Арсений задаёт много вопросов, касающихся устройства жизни в зазеркалье, а Антон отвечает на те, на которые сам знает ответ, или пытается вместе с Поповым разобраться в чём-то.
Арс спрашивает, почему тот никогда не ест (или это просто он не видел) и нужен ли ему сон, на что Антон говорит, что он кровосися и ему чужды потребности людские, но потом всё же отвечает по-нормальному, что за зеркалом все чувства будто бы вырубило: он не чувствует ни голод, ни усталость, ни температуру.
Поэтому Антон частенько смотрит, как Арсений спит, когда тот отрубается во время их разговора перед сном, не поставив на место то небольшое овальное зеркало на подставке обратно на комод в своей комнате, и Шастун остаётся лежать на той же самой кровати, но в зазеркалье, представляя с улыбкой, что Арс спит прямо перед ним — руку протяни и коснёшься, — а не за стеклянной поверхностью ебучего зеркала. Антон ненавидит этот барьер, разделяющий его с Арсом.
Попов спрашивает, зачем Шаст пытался его пугать, показываясь иногда в зеркалах (ещё до их знакомства) и передвигая вещи, а Антон отвечает, что «по приколу». Действительно, прикол. Арсений заценил.

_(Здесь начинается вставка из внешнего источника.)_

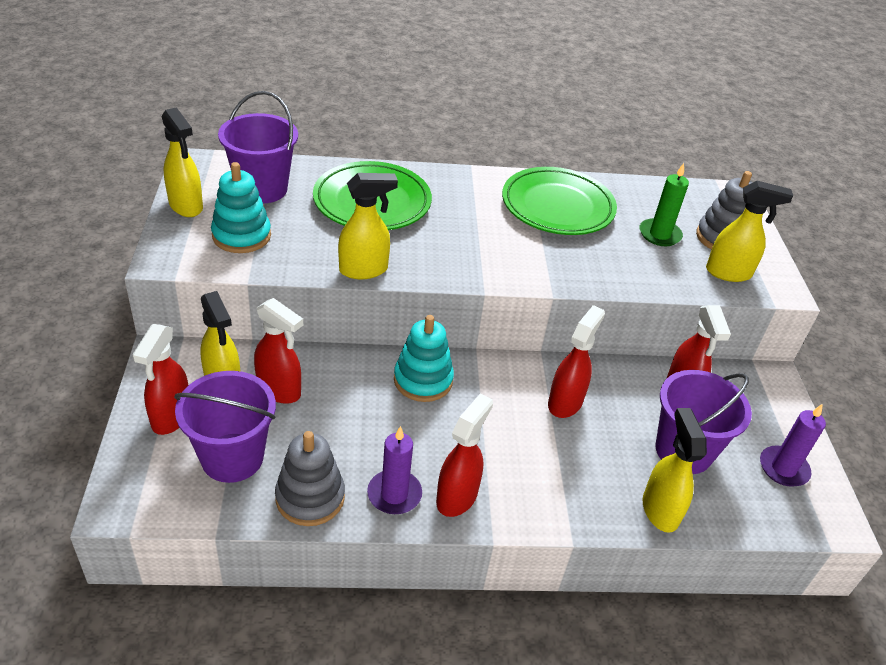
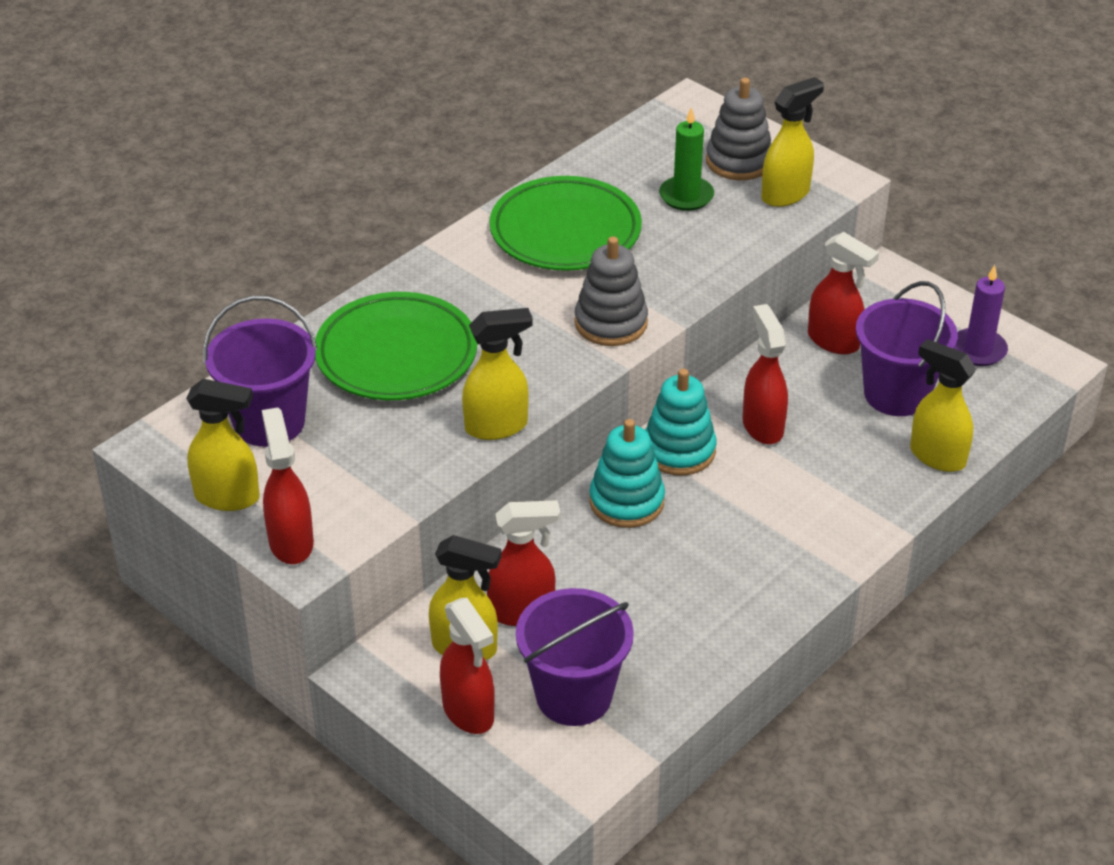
camera: 40 degrees left, 0 degrees up
(241, 236) = (334, 483): turquoise stacking toy -> turquoise stacking toy (679, 450)
(310, 497) = (682, 669): grey stacking toy -> grey stacking toy (611, 323)
(364, 270) = (497, 426): yellow spray bottle -> yellow spray bottle turned 45 degrees clockwise
(394, 494) = (740, 611): purple candle -> none
(457, 496) = (787, 571): red spray bottle -> red spray bottle (291, 542)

Антон часто смеётся и шутит так, что Арс пополам от смеха складывается, сыпется безбожно, но у Попова не создаётся впечатление, что тот какой-то клоун. Антон харизматичный и многогранный, и Арс потихоньку, даже для самого себя незаметно, начинает влюбляться в каждую из его граней.
И вот теперь, спустя ещё один месяц, невозможность касаться отзывается чем-то грустным внутри — таким, что хочется свернуться в комочек у зеркала с Антоном внутри (зеркала, не самого Арсения! — внутри Арсения тот побывать просто-напросто не сможет, блять) и уродливо плакать. Да, Попов драма-квин, и что вы ему сделаете.

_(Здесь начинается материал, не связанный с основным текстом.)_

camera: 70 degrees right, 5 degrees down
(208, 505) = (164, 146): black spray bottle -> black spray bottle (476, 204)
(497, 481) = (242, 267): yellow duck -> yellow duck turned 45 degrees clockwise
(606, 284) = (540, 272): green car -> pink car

На удивление, эта ситуация с влюблённостью в непонятного (образно говоря, потому что за два месяца-то они друг друга более-менее узнали) чела из зеркала не кажется Арсению чем-то из ряда вон. Наоборот, рассматривается им как что-то закономерное и правильное.
Окончательно себя мужчина в своей влюблённости отпускает, когда с каждым днём видит всё более явные знаки внимания со стороны Шастуна, и всё ждёт, когда же произойдёт тот самый разговор.
Инициативу Арсений почему-то проявлять не хочет, строя из себя, вопреки тому, что он не строитель, какую-то принцессу, руки которой непременно нужно добиться, продолжая с слишком высокой частотой бросать на Антона игривые взгляды и так же слишком часто вкидывать двусмысленные фразы, с удовольствием наблюдая непонятливое лицо мужчины, пока тот пытается осознать. А ведь арсеньевское нищенство лежит прямо на поверхности.
И всё же однажды Тот Самый разговор случается.
Был дождливый серый пидорский вечер… Тьфу ты, нет, это плохая песня, заводи по новой.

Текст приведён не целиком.